Trump tweets can no longer move A shares

By Xie Jun Source:Global Times Published: 2019/8/26 20:41:12

Chinese investors less sensitive to trade spat, experts say


Individual investors follow the stock market at a bourse in Nanjing, East China's Jiangsu Province on Monday. Photo: IC

US President Donald Trump's tariff hike announcements for China, often made on his personal Twitter account, are gradually losing their impact on A shares as the Chinese mainland capital markets have grown increasingly immune to news about the trade spat, while such news often causes quite a storm on US stock markets. 

This shows that Chinese investors are becoming more confident, as they found that the trade war didn't affect the nation's economy as much as they had anticipated. Investors in the US, on the other hand, have started to feel panicky about the negative impact of the dispute, which they didn't care too much about in the beginning, experts said. 

The Shanghai Composite Index fell 1.17 percent on Monday while the Shenzhen Component Index was down 0.98 percent. 

The two markets fell following Trump's tweet on Friday (US time) that the US government will raise tariffs on $250 billion of Chinese goods to 30 percent from 25 percent starting on October 1. He also said the US would raise tariffs on $300 billion worth of Chinese products effective from September 1 from 10 percent to 15 percent. 

Earlier that day, China announced tariff hikes on $75 billion worth of US products in response to Trump's latest planned tariff hikes.

This wave of tit-for-tat tariffs struck a much heavier blow against the US stock markets than the Chinese markets. On Friday, the Dow Jones Industrial Average slipped 2.37 percent to 25,628.90 points, while the Nasdaq Composite Index slipped 3 percent to 7,751.77 points. 

This was in stark contrast with the situation when the trade war began. At that time, news of tariff hikes by the US often set off an instant plunge on the mainland markets. 

For example, on June 19, 2018, the Shanghai market slumped 3.78 percent and the Shenzhen market was down 5.31 percent, after Trump announced on the night of June 18 that the US would add 10 percent tariffs on $200 billion of Chinese goods. That was a punitive measure related to a round of tariff increases he just had just announced several days earlier. 

"Mainland investors took the trade war effect very seriously... a bit too seriously ... so the Chinese markets responded quickly and strongly to news of the tariff hikes. But gradually, domestic investors found that the trade war didn't hurt the Chinese economy or their lives as much as they had expected, so their confidence was restored," Xi Junyang, an economics professor at the Shanghai University of Finance and Economics, told the Global Times on Monday. 
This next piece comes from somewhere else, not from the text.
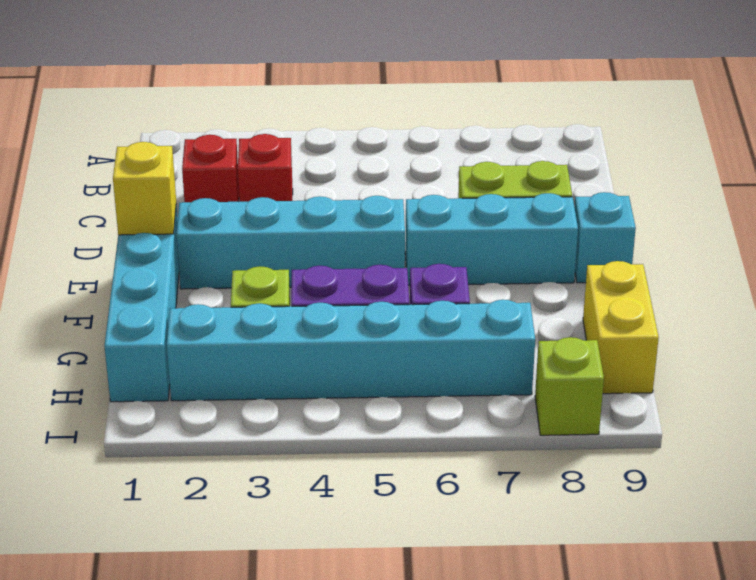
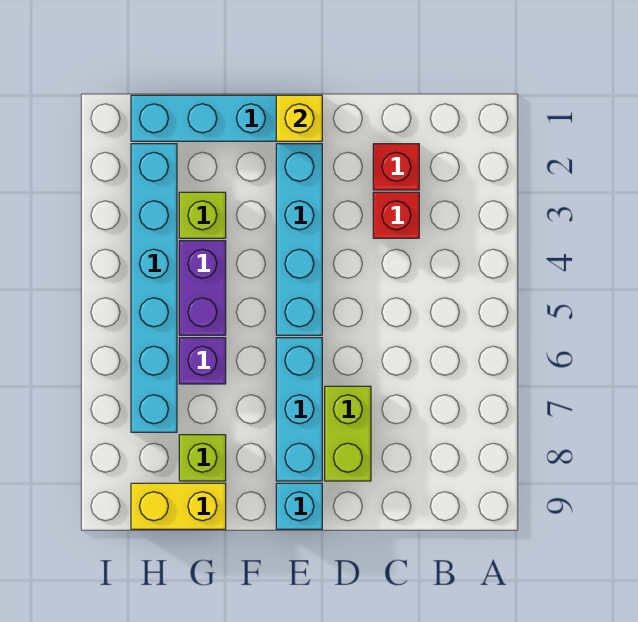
lime brick I8 level 1 -> lime brick G8 level 1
According to Xi, news of tariff increases sent A shares down several times before. "The impact from the trade war moves on A shares is gradually decreasing and will dwindle even more in the future," he said. 

A stock investor surnamed Dai told the Global Times on Monday that news of sudden tariff hikes by Trump no longer shocks her as it did previously. She's gotten used to it and started to view those developments as normal trade negotiation proceedings. 

Li Daxiao, chief economist at Shenzhen-based Yingda Securities, wrote in his Weibo account on Monday that as overseas capital poured into the Chinese market, mainland capital also slowly woke up. Stronger performances by blue-chip stocks also brought confidence to the market. "After years of adjustment, the resilient nature of the A-share market is becoming more and more evident," he said. 

Xi said that US investors, on the contrary, are increasingly sensitive to trade war fluctuations. They have started to feel the negative impact of the trade friction as recent US economic data pointed toward signs of recession. 

Yang Zirong, an associate research fellow of the Institute of World Economics and Politics of the Chinese Academy of Social Sciences, told the Global Times that the government has rolled out policies to support the market. For example, there was the China Securities and Regulatory Commission's meeting on Sunday to discuss capital market reforms, which injected confidence into the markets. 

Global index providers like MSCI, which are gradually including A shares, also offset external pressures on the market, he said.